On 30 July 1977, Jürgen Ponto, the head of Dresdner Bank, was shot and killed in front of his house in Oberursel in a botched kidnapping. Those involved were Brigitte Mohnhaupt, Christian Klar, and Susanne Albrecht, the last being the sister of Ponto’s goddaughter.
Following the convictions, Hanns Martin Schleyer, a former officer of the SS and NSDAP member who was then President of the German Employers’ Association (and thus one of the most powerful industrialists in West Germany) was abducted in a violent kidnapping. On 5 September 1977, Schleyer’s convoy was stopped by the kidnappers reversing a car into the path of Schleyer’s vehicle, causing the Mercedes he was being driven in to crash. Once the convoy was stopped, five masked assailants immediately shot and killed the three policemen and the driver and took Schleyer hostage. One of the group (Sieglinde Hofmann) produced her weapon from a pram she was pushing down the road.

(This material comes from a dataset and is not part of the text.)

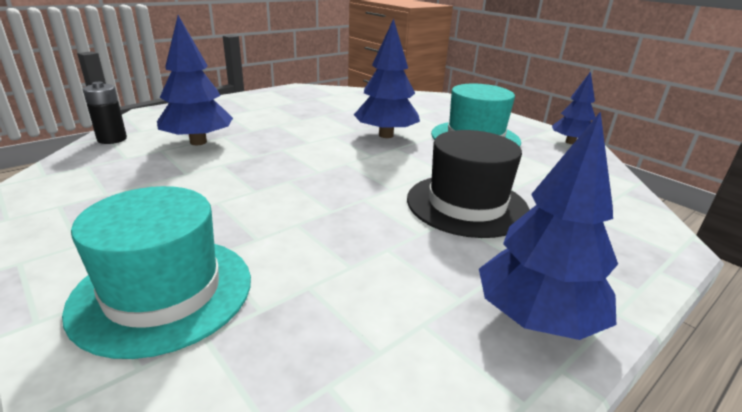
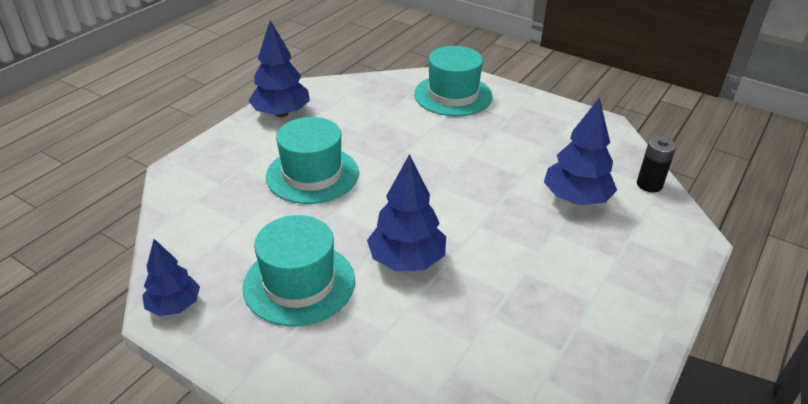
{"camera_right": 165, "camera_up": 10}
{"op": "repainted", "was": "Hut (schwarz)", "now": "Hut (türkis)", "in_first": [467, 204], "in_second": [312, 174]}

A letter then arrived at the Federal Government, demanding the release of eleven detainees, including those from Stammheim. A crisis committee was formed in Bonn, headed by Chancellor Helmut Schmidt, which, instead of acceding, resolved to employ delaying tactics to give the police time to discover Schleyer’s location. At the same time, a total communication ban was imposed on the prison inmates, who were now allowed visits only from government officials and the prison chaplain.
The crisis dragged on for more than a month, while the Bundeskriminalamt carried out its biggest investigation to date. Matters escalated when, on 13 October 1977, Lufthansa Flight 181 from Palma de Mallorca to Frankfurt was hijacked. A group of four PFLP members took control of the plane (named Landshut). The leader introduced himself to the passengers as “Captain Mahmud” who would be later identified as Zohair Youssef Akache. When the plane landed in Rome for refueling, he issued the same demands as the Schleyer kidnappers, plus the release of two Palestinians held in Turkey and payment of US$15 million.
The Bonn crisis team again decided not to give in. The plane flew on via Larnaca to Dubai, and then to Aden, where flight captain Jürgen Schumann, whom the hijackers deemed not cooperative enough, was brought before an improvised “revolutionary tribunal” and executed on 16 October. His body was dumped on the runway. The aircraft again took off, flown by the co-pilot Jürgen Vietor, this time headed for Mogadishu, Somalia.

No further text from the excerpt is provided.